Friday, 4 December 2015


Whilst in our garden in Firs Chase on Friday 4th, I heard a distinctive knock coming from our nearby cedar tree. I recognised this sound as being the lid on our squirrel feeder dropping back down. When I looked up, sure enough there was a red squirrel who had been feeding on the peanuts in the feeder before I spooked him. I'd caught him red-handed with his head in the feeder!

He thought about fleeing up the tree but luckily he stayed put whilst I retreated back indoors and he returned to carry on feeding for several minutes. He stayed around long enough for a few pictures to be taken. After his snack of nuts, he then scampered up the tree, ran along a cedar branch which helped him cross high over the Firs Chase road into the tall trees of the The Firs driveway.
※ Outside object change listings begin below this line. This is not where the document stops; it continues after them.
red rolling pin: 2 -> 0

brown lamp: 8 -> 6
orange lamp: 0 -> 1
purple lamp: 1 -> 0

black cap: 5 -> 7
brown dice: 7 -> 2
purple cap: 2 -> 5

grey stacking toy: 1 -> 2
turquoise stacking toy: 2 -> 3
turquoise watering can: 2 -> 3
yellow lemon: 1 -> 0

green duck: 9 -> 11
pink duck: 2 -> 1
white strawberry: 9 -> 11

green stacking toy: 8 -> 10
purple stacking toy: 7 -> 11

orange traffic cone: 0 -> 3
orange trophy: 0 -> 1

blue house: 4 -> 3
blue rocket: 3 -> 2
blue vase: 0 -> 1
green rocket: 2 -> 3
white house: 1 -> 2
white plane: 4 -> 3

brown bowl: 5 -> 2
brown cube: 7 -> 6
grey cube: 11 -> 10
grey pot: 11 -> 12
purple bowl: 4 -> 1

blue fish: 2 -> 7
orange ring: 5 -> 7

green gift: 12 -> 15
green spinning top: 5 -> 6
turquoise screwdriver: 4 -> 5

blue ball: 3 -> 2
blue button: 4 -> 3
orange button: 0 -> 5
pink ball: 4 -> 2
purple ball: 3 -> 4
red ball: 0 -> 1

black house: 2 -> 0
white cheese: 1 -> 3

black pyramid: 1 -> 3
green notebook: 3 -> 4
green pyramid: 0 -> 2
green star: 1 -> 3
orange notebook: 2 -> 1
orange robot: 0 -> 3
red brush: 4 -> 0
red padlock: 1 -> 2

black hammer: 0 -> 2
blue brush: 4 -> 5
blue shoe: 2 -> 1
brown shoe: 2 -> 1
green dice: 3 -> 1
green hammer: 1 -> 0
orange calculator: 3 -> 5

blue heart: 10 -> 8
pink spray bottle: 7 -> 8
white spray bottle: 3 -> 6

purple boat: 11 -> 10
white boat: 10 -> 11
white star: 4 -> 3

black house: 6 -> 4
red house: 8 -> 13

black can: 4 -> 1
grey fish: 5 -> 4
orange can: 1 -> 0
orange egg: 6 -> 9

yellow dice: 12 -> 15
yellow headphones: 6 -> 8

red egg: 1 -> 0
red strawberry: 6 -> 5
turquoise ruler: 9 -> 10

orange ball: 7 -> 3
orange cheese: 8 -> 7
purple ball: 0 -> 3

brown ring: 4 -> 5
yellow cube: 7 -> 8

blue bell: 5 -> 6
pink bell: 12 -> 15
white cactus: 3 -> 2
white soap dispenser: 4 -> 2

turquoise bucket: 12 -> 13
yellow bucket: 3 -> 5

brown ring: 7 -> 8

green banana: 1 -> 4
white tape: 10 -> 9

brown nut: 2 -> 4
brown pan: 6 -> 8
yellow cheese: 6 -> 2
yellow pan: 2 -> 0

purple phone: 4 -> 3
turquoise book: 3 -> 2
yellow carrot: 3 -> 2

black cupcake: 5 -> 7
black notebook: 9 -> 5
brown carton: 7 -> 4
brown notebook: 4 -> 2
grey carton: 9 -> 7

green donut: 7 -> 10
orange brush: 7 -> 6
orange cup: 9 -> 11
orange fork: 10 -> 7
The special squirrel feeder has been fixed eight feet up the cedar tree for a year now, close to the spot where one had been seen last November. The feeder didn't look as if anything had visited it for the last year. A fortnight ago following another sighting, the feeder was refreshed with the locally purchased nut-mix of hazelnuts, sweetcorn, sunflower seeds which I topped up with more monkey-nuts and peanuts.
We also have a second squirrel feeder in our garden beside our patio also topped up with nuts waiting to be discovered by our Tufty friends.

Plenty of sunshine for a change for the walk along the Strood seawall in the morning of Friday 4th. There was the usual variety of waders along the mud with 500 golden plover being the biggest gathering while 300 teal were also resting on the mud.

A female marsh harrier flew up channel scattering a few birds as it went by. In the channel were fourteen little grebes among the boat moorings.

Recent rains have left one of the Strood fields looking very waterlogged. At least one green sandpiper was flying around a lot calling, maybe a second bird was present too. Four little egrets were standing along the ditches.

Small birds noted on the fields included 6 yellowhammers, 4 reed buntings, 20+ skylarks, 30+ linnets, 10+meadow pipits and a rock pipit. A fieldfare was feeding in an apple tree near the caravan site.